It was a tough weekend for BC Emergency Health Services paramedics.
“We probably had our worst weekend from what reports to me are as far as out-of-services across the province,” said Troy Clifford, president of the Ambulance Paramedics of British Columbia
In Ashcroft, a man died while waiting for an ambulance after suffering an apparent heart attack within steps of the ambulance station. Unfortunately, the ambulance took 30 minutes to arrive. Reports say they were on a call in Clinton at the time.
Clifford says many communities are being left without ambulances because there are no paramedics to staff them.

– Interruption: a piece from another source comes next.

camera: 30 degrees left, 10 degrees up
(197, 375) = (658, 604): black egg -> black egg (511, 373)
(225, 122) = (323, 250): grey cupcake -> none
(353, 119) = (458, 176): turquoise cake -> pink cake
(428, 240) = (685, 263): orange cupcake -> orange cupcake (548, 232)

"Over the weekend, we saw points where Kamloops was down to 1.5 ambulances. And what I mean 1.5 is one-and-a-half ambulance staffed. So, two paramedics on one and half on the other.

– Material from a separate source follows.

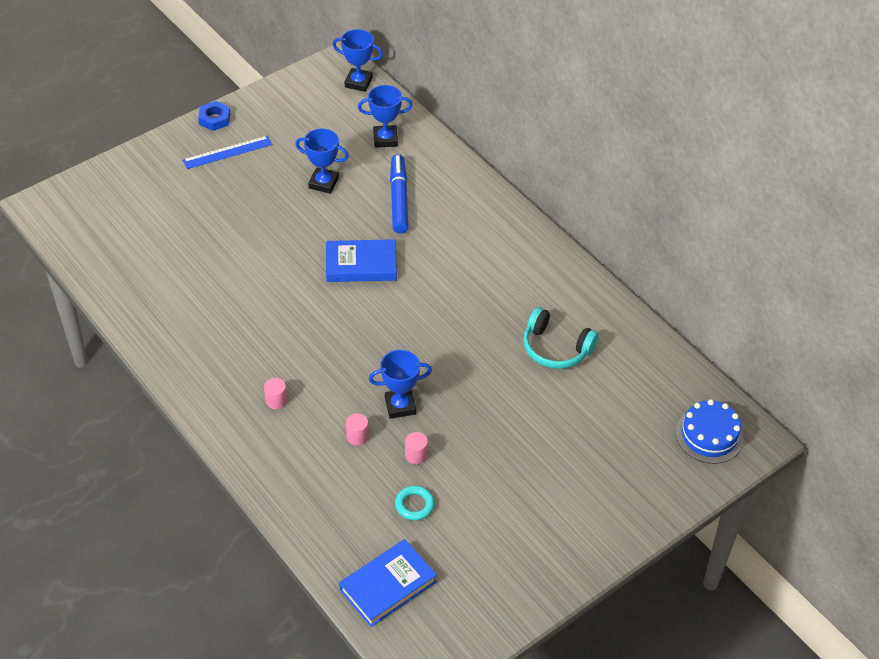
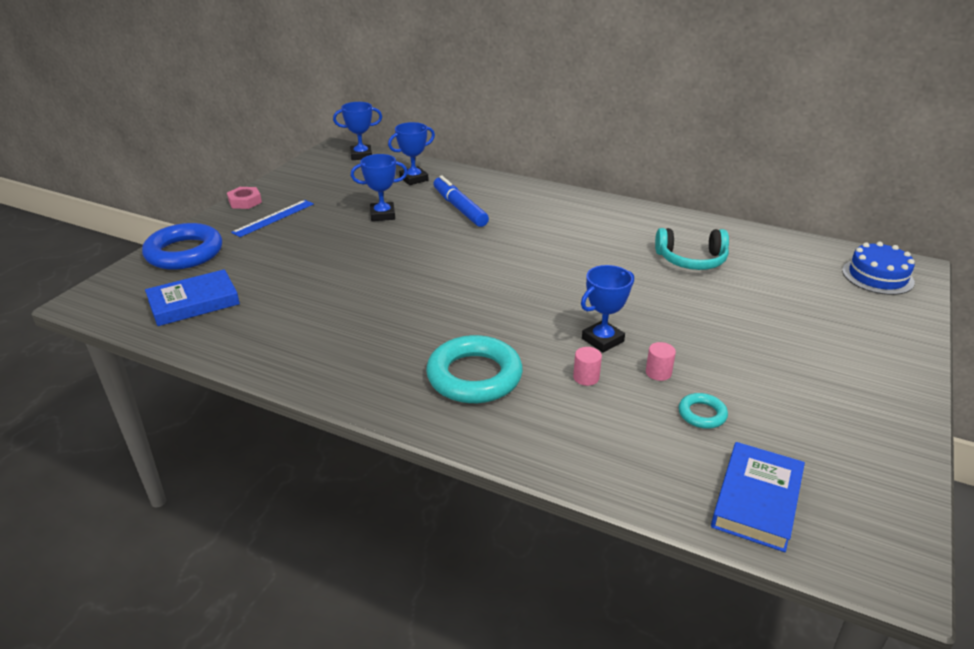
camera: 25 degrees left, 15 degrees down
(133, 173) = (184, 253): none -> blue ring
(214, 119) = (245, 201): blue nut -> pink nut
(276, 400) = (474, 376): pink cylinder -> turquoise ring
(361, 265) = (466, 255): blue book -> blue book (194, 303)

Even during this period, I know that the whole Cariboo region, right from Quesnel down to Ashcroft, was really significantly short staffed," he said.
A paramedic with just over 12 years experience recently reached out to Castanet saying it saddens all of them to know that people are dying because they could not get to them soon enough.
The woman, who Castanet has agreed not to name, says that paramedics have no jurisdiction over where they are sent.
“I cannot count how many times I have heard that it was ridiculous that someone had to wait 45 minutes or more for an ambulance when they have an ambulance station in their community,” she said.
"Just because an ambulance station is situated in your community, does not mean that we are there. We are sent on out-of-town transfers, sometimes full-day road trips, to repatriate patients to their homes or other care centres, or we are pulled into other communities to do calls or cross-cover an area, meaning the ambulances in that community are busy or have been sent elsewhere.”
She adds that, like many healthcare workers, they are feeling burnt out after two-and-a-half years of the COVID-19 pandemic.
BCEHS points out that it is a provincial service with no municipal boundaries and uses a "dynamic deployment model" to make the most of available resources and respond to patients.
It also says it has experienced some "staffing challenges" and has been working with the government to make significant changes and investments to improve and stabilize staffing.
However, nearly 25 per cent of permanent positions with BCEHS are currently unfilled.
In recent months, 42 new dispatch positions were added along with 22 ambulances, but only nine of those ambulances have been deployed so far. BCEHS says the remainder are slated for deployment by the end of 2022.
Clifford has been sounding the alarm for months. He says the time for talk is over and action is needed to address the serious shortage of paramedics in the province.
“We need to have these tough conversations and BCEHS needs to be held accountable.
“If they haven’t provided the services to these communities that they’re mandated to do, they need to say why and what they’re doing about it to fix [it]. I haven’t seen that,” said Clifford.